One, I doubt that’s true.  I mean, if people really wanted your product, you wouldn’t (have to) spend millions on advertising, advertising to persuade them to buy it.  Supply isn’t (just) following demand; demand is (also) following supply.  Your supply.  You’re in the driver’s seat.

Two, even if it is true, that people do want it, I find it hard to believe that someone with enough whatever to get into positions of power, decision-making positions, would be so meekly obedient to the desires, the demands, of the common people.

Or so helpless: ‘demands’ is such loaded language, implying that resistance, your resistance, is futile, implying that you are without power here.

Or so spineless – as if you have no mind, no desire, no will of your own.

Please, have the guts, the maturity, to take responsibility for your actions.  You have a choice.  You produce/provide what you do because you choose to, because you want to.  If you are acceding to market demands – and I have no doubt that you are – it’s because it’s profitable, it’s because (you think) it’s in your best interests.  You ‘want to make it easy for the customer to do business with [you]’ because business with you is business for you.  Customers are a means to your end of profit.  Otherwise you’d be as interested in poverty management as you are in wealth management.

‘Our shareholders demand high returns.’  Another pass-the-buck denial of responsibility.  One, again, I doubt that’s strictly true.  Did you ask them all?  And was their response fully informed?  Were they aware that their high returns come at the expense of others? (Others’ low wages, loss of employment; others’ high prices, loss of choice through monopoly; environmental degradation; etc.)

And two, even if they do, again, do you have to obey them?  Of course not.  Unless – and here’s the all important hidden (by you, from you) assumption – unless you want the value of your company to be ‘high’ so people will give you money.  There’s that self-interest again.

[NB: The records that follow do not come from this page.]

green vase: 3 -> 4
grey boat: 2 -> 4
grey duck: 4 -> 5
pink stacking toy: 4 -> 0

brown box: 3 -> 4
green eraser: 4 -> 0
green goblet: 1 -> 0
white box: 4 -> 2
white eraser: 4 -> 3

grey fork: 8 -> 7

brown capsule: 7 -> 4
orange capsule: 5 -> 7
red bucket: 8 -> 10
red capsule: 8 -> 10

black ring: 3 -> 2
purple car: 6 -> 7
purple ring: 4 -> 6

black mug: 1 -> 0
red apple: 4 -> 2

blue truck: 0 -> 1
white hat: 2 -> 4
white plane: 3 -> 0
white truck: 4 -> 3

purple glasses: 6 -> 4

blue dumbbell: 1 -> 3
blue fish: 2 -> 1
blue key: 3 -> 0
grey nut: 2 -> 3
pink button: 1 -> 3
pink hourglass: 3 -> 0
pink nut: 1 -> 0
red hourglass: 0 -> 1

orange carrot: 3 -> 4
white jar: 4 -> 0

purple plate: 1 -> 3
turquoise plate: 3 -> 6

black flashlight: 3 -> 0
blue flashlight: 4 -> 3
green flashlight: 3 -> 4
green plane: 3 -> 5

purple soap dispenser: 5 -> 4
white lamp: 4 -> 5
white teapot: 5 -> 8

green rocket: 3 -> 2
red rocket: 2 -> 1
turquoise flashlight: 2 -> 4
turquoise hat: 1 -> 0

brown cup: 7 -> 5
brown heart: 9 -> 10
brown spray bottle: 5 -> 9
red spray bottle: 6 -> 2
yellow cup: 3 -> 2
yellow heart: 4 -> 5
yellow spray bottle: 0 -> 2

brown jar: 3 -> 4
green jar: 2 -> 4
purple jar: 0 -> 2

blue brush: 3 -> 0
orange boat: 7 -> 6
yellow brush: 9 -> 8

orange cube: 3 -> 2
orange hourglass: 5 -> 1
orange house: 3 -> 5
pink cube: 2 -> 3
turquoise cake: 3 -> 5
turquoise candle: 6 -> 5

‘Return on equity is an important measure of our success.’  Not the amount of good one does, not the amount of happiness one creates, no, these things don’t matter; success isn’t even justice, isn’t getting back what one puts out, no, success is how much more one gets back than one puts out.  Self-interest.  Literally, interestFor the self.  It’s egoism, pure and simple.  And childish and dangerous.  I don’t think ‘society as a whole’ is in the vocabulary.  The total inability to recognize, let alone deal with, the moral dimension – i.e., the consideration of others – is frightening.

And the ego knows no satisfaction.  ‘From start-up to growth.’  The life cycle of a business seems to stop there.  At growth.  And more growth.  And more growth.  Excuse me?  What about stasis?  What about decline?  They are part of the entire life cycle.  Only a cancer grows and grows and grows.